リアムはその隣で、金属のパイプや壊れた道具を使って、罠のトリガーとなる部分を組み立てていた。細かな調整を繰り返しながら、どこにどう動くかを考えながら手を動かしている。
「これで…足元がかかる。」ノルトンがつぶやくと、リアムも頷きながら最後の調整を行う。罠の中心部分には細い糸が張られ、その先に繋がったトリガーがナースを待っている。

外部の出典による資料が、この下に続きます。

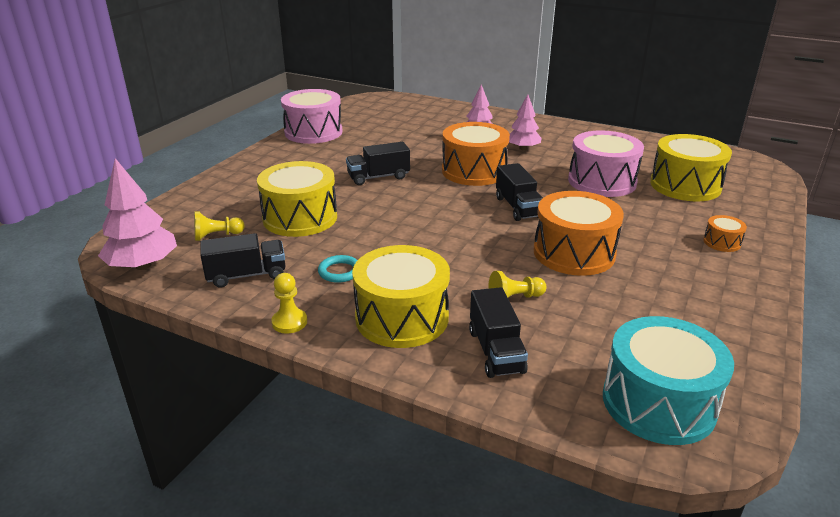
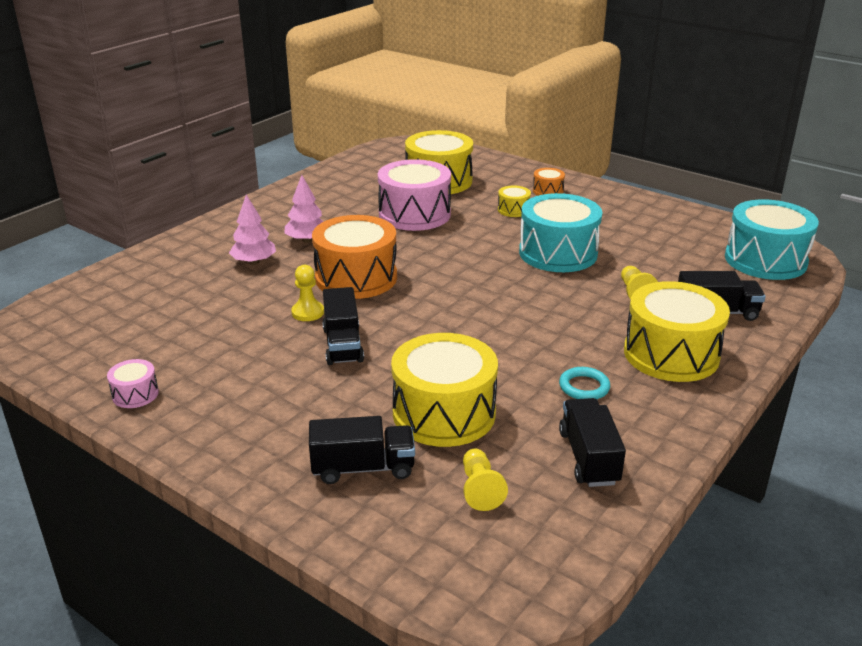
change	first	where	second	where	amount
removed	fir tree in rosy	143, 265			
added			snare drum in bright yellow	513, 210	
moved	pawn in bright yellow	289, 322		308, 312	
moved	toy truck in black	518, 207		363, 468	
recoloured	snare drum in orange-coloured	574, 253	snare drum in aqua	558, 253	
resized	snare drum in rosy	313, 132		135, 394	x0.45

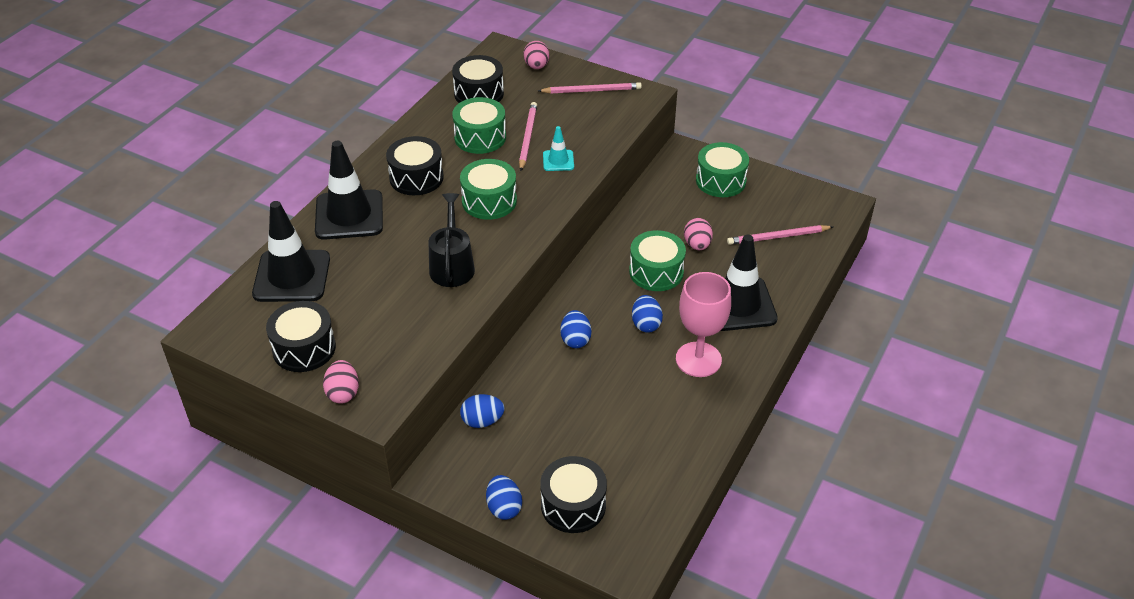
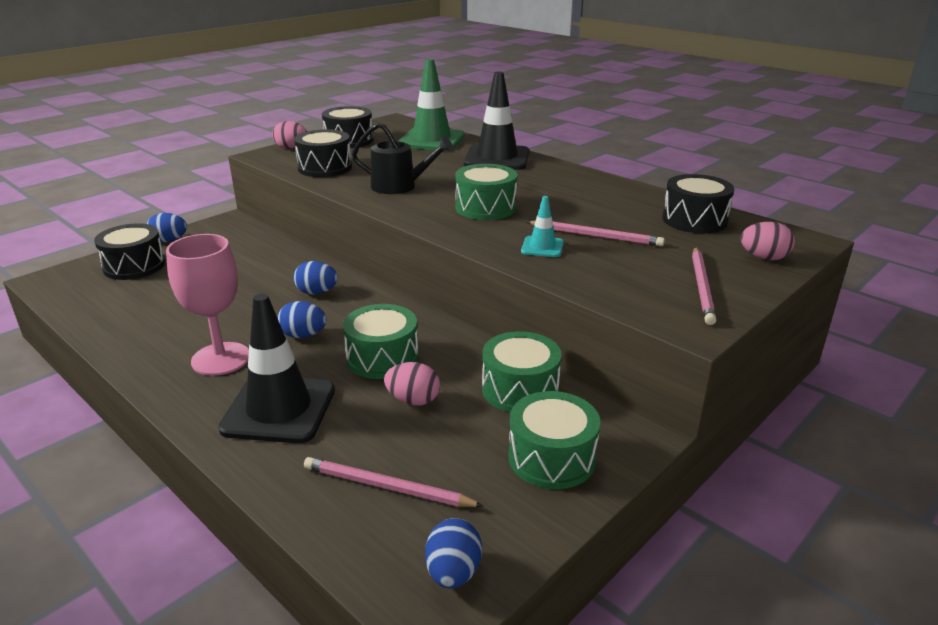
change	first	where	second	where	amount
moved	snare drum in black	416, 178		325, 168	
moved	snare drum in green	480, 137		520, 389	
moved	egg in royal blue	482, 421		453, 572	
recoloured	safety cone in black	292, 276	safety cone in green	431, 140	
turned	wooden pencil in rosy	777, 237		387, 487	75 degrees counterclockwise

「ナースが足を踏み入れた瞬間、これが引っかかる。動きが止まったらすぐに隠れて、近づいて一気に仕留める。」ノルトンが静かに説明する。
リアムはその言葉に頷き、再度あたりを確認した。全ての準備が整い、これで一歩間違えれば命取りだという状況が、二人を更に緊張させた。
「これで大丈夫だろう。」リアムが最後の確認をし、針金を引っ張ってテストした。「一度引っかかれば、逃げられない。」
ノルトンは満足そうに頷く。「あとは、ナースがここに来るのを待つだけだ。」
二人はその場に静かに身を潜め、罠が仕掛けられた床を注意深く見つめた。今は、何もかもが終わるその瞬間を待つだけとなった。
罠を仕掛け、ナースを嵌める準備が整った。ノルト
ンは緊張した面持ちで周囲を見渡し、リアムもまたその間にひと息つくように立っていた。

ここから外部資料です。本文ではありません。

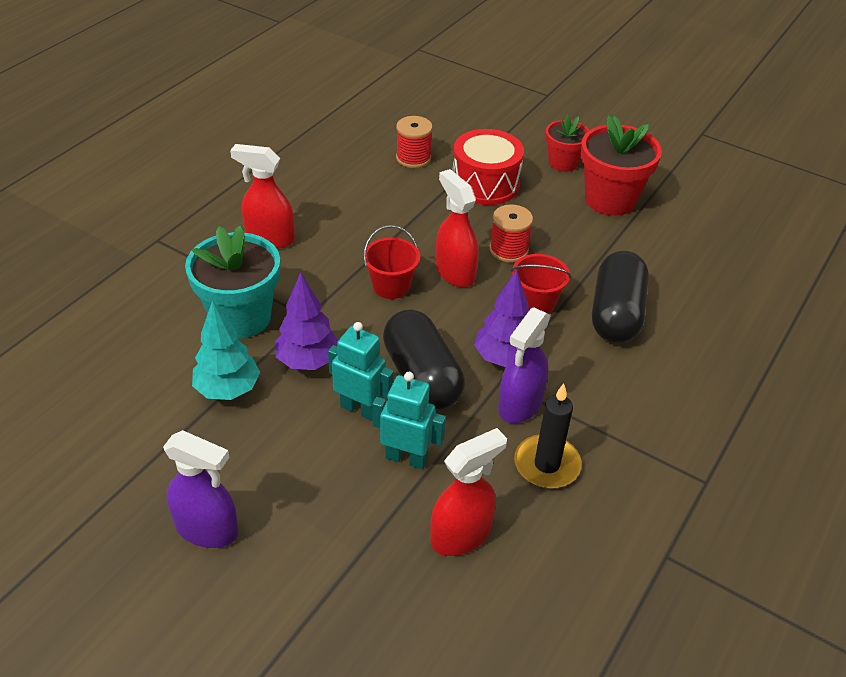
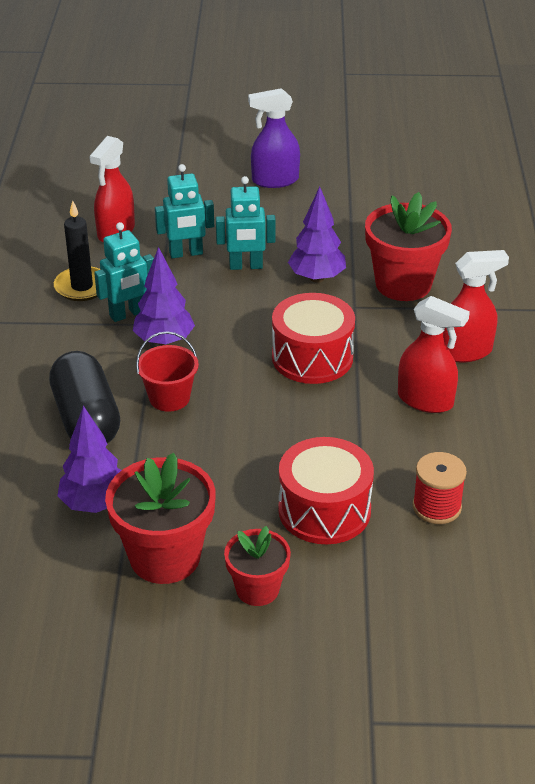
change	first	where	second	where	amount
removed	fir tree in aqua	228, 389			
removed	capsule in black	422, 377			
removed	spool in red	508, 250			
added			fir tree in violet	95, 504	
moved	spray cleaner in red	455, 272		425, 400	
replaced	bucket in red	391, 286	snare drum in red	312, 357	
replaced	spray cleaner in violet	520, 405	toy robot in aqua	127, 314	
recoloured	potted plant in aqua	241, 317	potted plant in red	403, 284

「隠れろ、すぐに来る。」ノルトンが低く言う。二人はそれぞれ影に身を潜め、息を殺す。
そのとき、足音が聞こえた。あの異常なナースの速さに、心臓が激しく鼓動を打つ。廊下を歩く音が近づくたびに、二人の緊張は高まるばかりだった。リアムは手に握った鋭利な金属片をじっと見つめ、もう一度心を落ち着けようと深呼吸する。
ナースの姿が見えた瞬間、ノルトンはすぐさま罠を発動させた。鋭い鉄のバネがナースをしっかりと捕らえ、その身動きが取れなくなる。しかし、ナースの異常な力により、罠がすぐに破られる。ナースはその強靭な爪で罠の一部を引き裂き、リアムとノルトンに向かって凄まじい速度で突進してきた。

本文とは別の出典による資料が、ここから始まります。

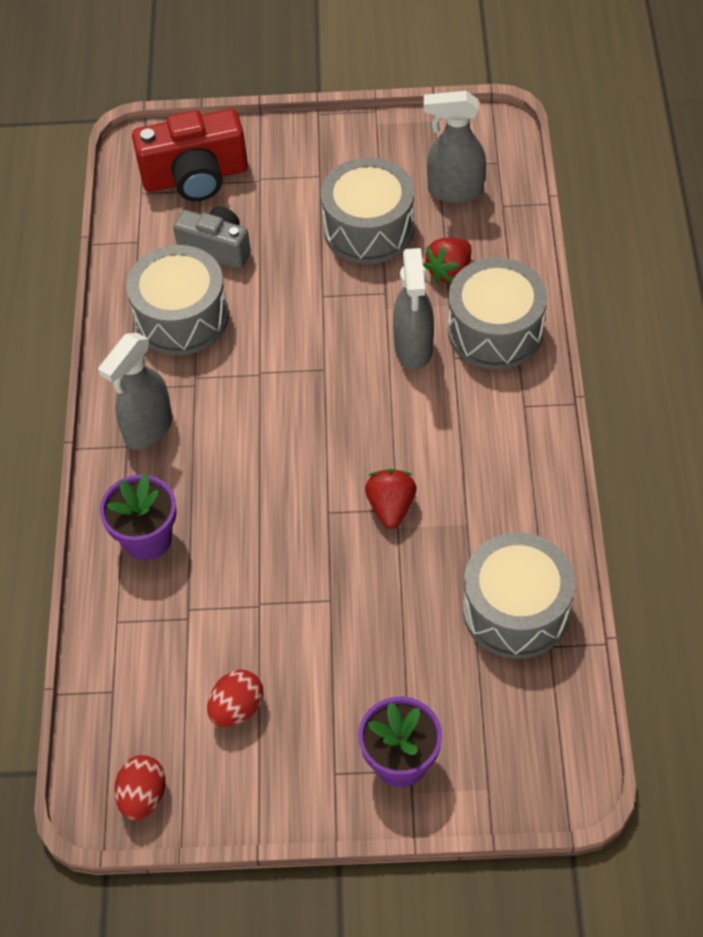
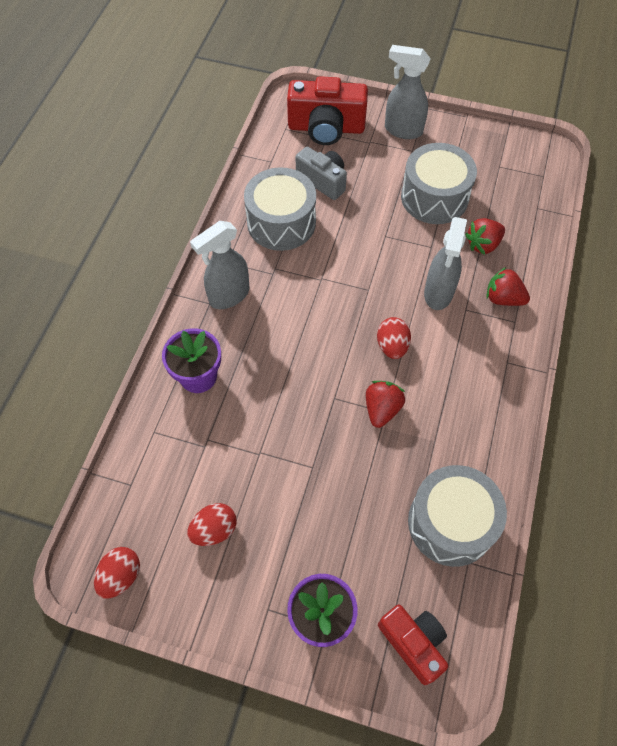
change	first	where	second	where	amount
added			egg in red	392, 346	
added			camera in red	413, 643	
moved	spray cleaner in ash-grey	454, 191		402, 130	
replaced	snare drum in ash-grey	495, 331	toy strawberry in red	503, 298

「リアム!」ノルトンが叫び、すぐにリアムを守ろうと駆け寄る。しかし、ナースの爪がリアムの肩を掠め、鋭く切り裂く。その衝撃でリアムは背を仰け反らせ、激痛が全身を駆け巡る。
「クッ…!」リアムは血が流れる傷口を抑えながら、痛みに耐えようとする。しかし、痛みは容赦なく彼の体を支配し、顔面に冷や汗が浮かんだ。
「逃げろ、リアム!」ノルトンが必死に叫ぶが、リアムの体は動かず、足元がふらつく。「くそっ、動け!」
ナースはその恐ろしい爪をリアムの腹部に向けて突き刺し、身をよじって引き抜こうとする。ノルトンはその光景を目の当たりにし、怒りと恐怖が入り混じった感情が心を支配する。
「やめろ!」ノルトンは隙をついて、近くにあった鉄棒を手に取り、ナースに向かって全力で突進する。その力任せにナースの肩を打ち、ナースは一瞬だけ動きが止まった。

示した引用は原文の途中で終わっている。